In particular, they could have had no inkling at all about the events of nine/eleven or, indeed, the ensuing War on Terror.
But such is the way of nature in the topsy-turvy world of today that they appear to have come into juxtaposition somehow.
If the aforementioned does not make sense to the reader, one must hasten to explain that it is not meant to. Who said that the New World Order was ever designed to make sense to the common man anyway?
This diversion aside, time now to come back to the subject of this piece! One craves the indulgence of the reader to recall a stinging news item of several years ago, datelined Phnom Penh, which conveyed the earth-shaking news that soothsayers from the hosts, India and Hong Kong, meeting in a tent outside a temple in the heart of Cambodia’s capital, had declared that a close encounter with Mars – the red planet – would spell disaster (natural or man-made) to the good Earth.
Apparently, sometime after the doomsday prediction in question, Mars was to pass closer to Earth than at any time in the past sixty thousand years.
“This is not good,” a Cambodian soothsayer was reported to have averred; “When they come close, it suggests some sort of clash”.
He predicted “something” within a matter of 24 hours of this happening. An expert from Hong Kong mercifully appeared to have taken a longer-term view, though he too predicted disaster.
At this point, the gentle reader may well be tempted to ask as to where all this is leading. A clarification of some kind is, therefore, called for. Man has surrounded himself with the wherewithal of all kinds of explosive matter – not to talk of WMDs – and has, thereby, become disaster prone.
The work of the soothsayer has, as a consequence, become somewhat simpler than what it used to be in the days of yore. The world today is like a tinderbox, with flashpoints spread all over.
The doomsday merchant merely has to point to the more crises-prone areas. Given the trigger-happy lot that sits at the helm of affairs, chances are that, the soothsayer will hit the jackpot.
Prizes these days should be reserved for those who are the harbingers of glad tidings rather than those who predict doom.
The choices before the doomsday merchant are legion.
From one end of the good Earth to the other, divers phenomena are interspersed any of which can lead only to disasters – man-made all! The only change that one has noticed of late is the propensity of modern astrologers to link-up with the doomsday merchants.
One is informed that some astrologers linked the proximity of Mars to the bloodshed and violence in Iraq and elsewhere in Afghanistan and the Middle East.
Others pointed the finger at the rash of terror attacks. Still others – more orthodox ones – referred to natural disasters such as earthquakes, hurricanes and floods.
One even went so far out as to predict problems connected with snow (over-melting, perhaps?).
Doomsday scenarios have been painted down the ages. Since times immemorial, men of vision, or men who feign to have a vision of sorts, have taken delight in predicting the end of the world. Mercifully, most of them have been proved wrong.
But still the game lingers on. Some have linked these scenarios to astrological phenomena, others to changes linked to man’s propensity to court disasters.
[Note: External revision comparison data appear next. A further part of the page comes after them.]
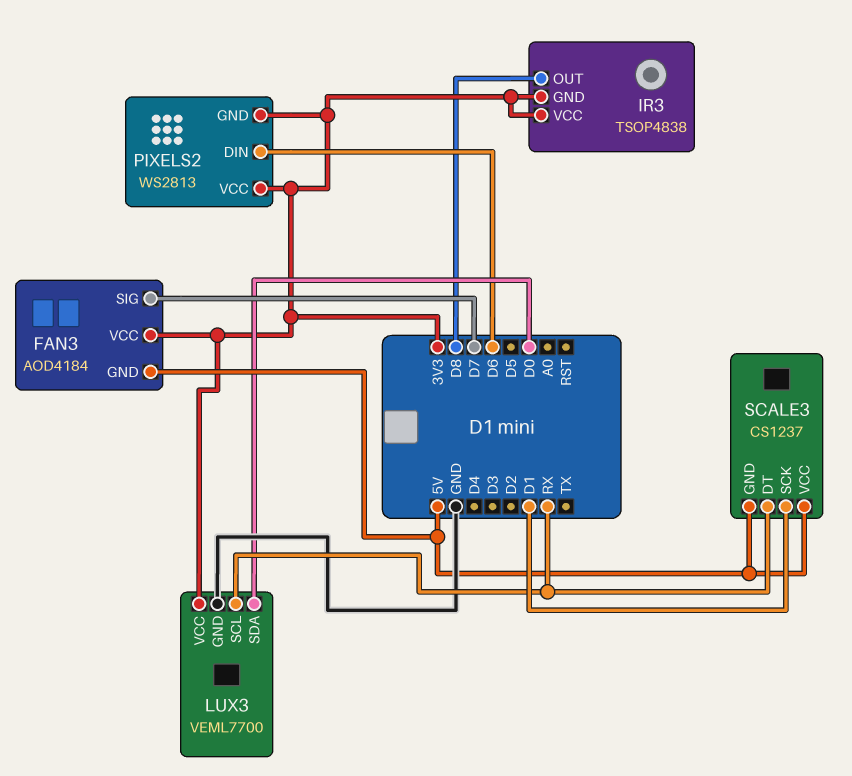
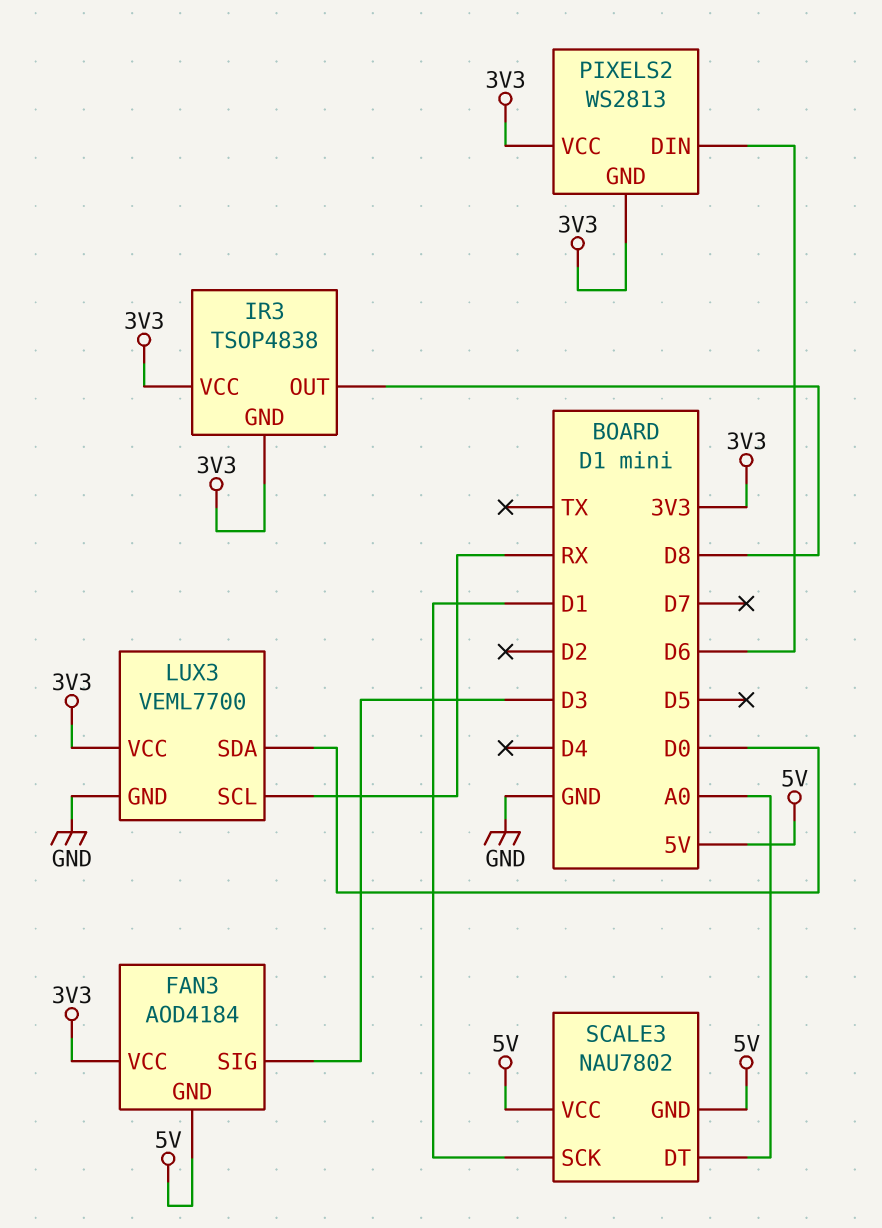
FAN3 pin SIG: D7 -> D3
SCALE3: CS1237 -> NAU7802
SCALE3 pin DT: RX -> A0

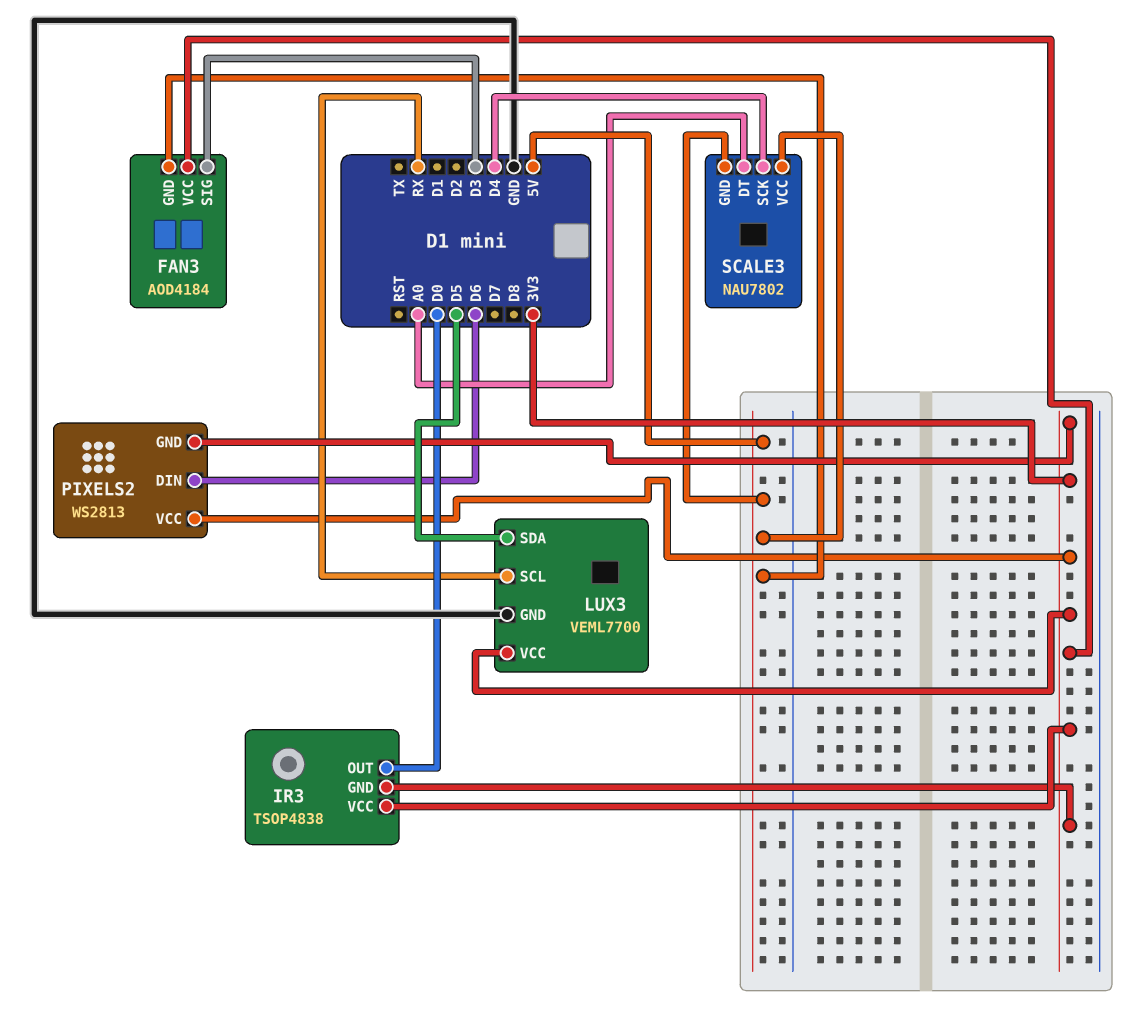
IR3 pin OUT: D8 -> D0
LUX3 pin SDA: D0 -> D5
SCALE3 pin SCK: D1 -> D4

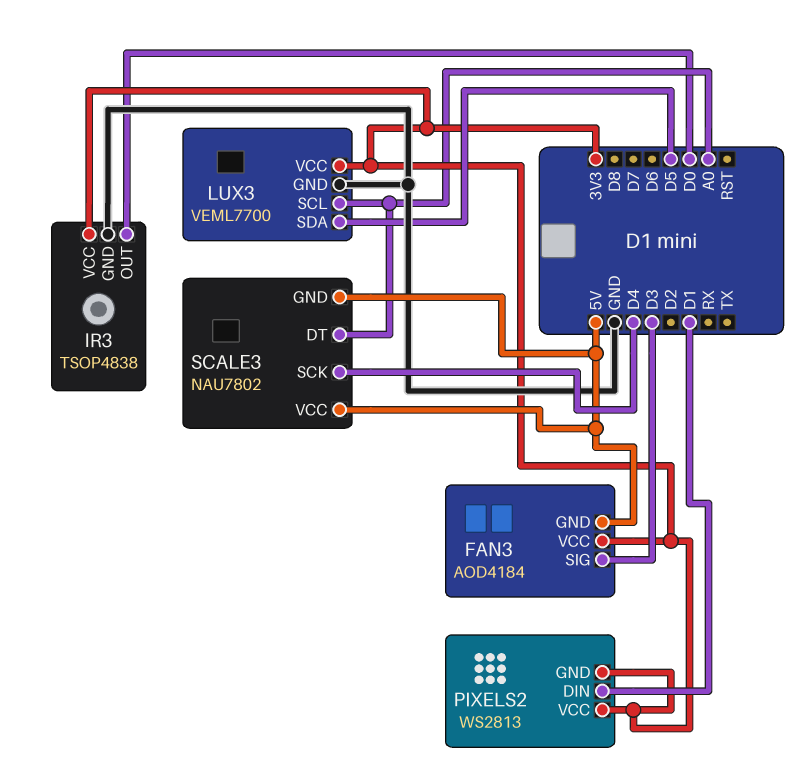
IR3 pin GND: 3V3 -> GND
LUX3 pin SCL: RX -> A0
PIXELS2 pin DIN: D6 -> D1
Either way, it is something to be wary of. Technological advancement has placed man in an unenviable situation in which he has acquired the capability to destroy the good Earth several times over.
Just why he feels the need to do that, leaves one’s mind in a boggle. And yet, man is out to add newer and more potent means of self-destruction to the already formidable arsenal.
The doomsday merchant, to his credit, merely deigns to predict the destruction of the Earth; it is the armaments’ manufacturer and the merchant who provide the means to make this horror possible.
It is not for one to sermonize, but the hour may be at hand to draw the line in the sands of time.
To procrastinate may well amount to courting disaster. There is a moral in this tale, if only Man had the gumption to draw one!
— The writer is a former Ambassador and former Assistant Secretary General of OIC.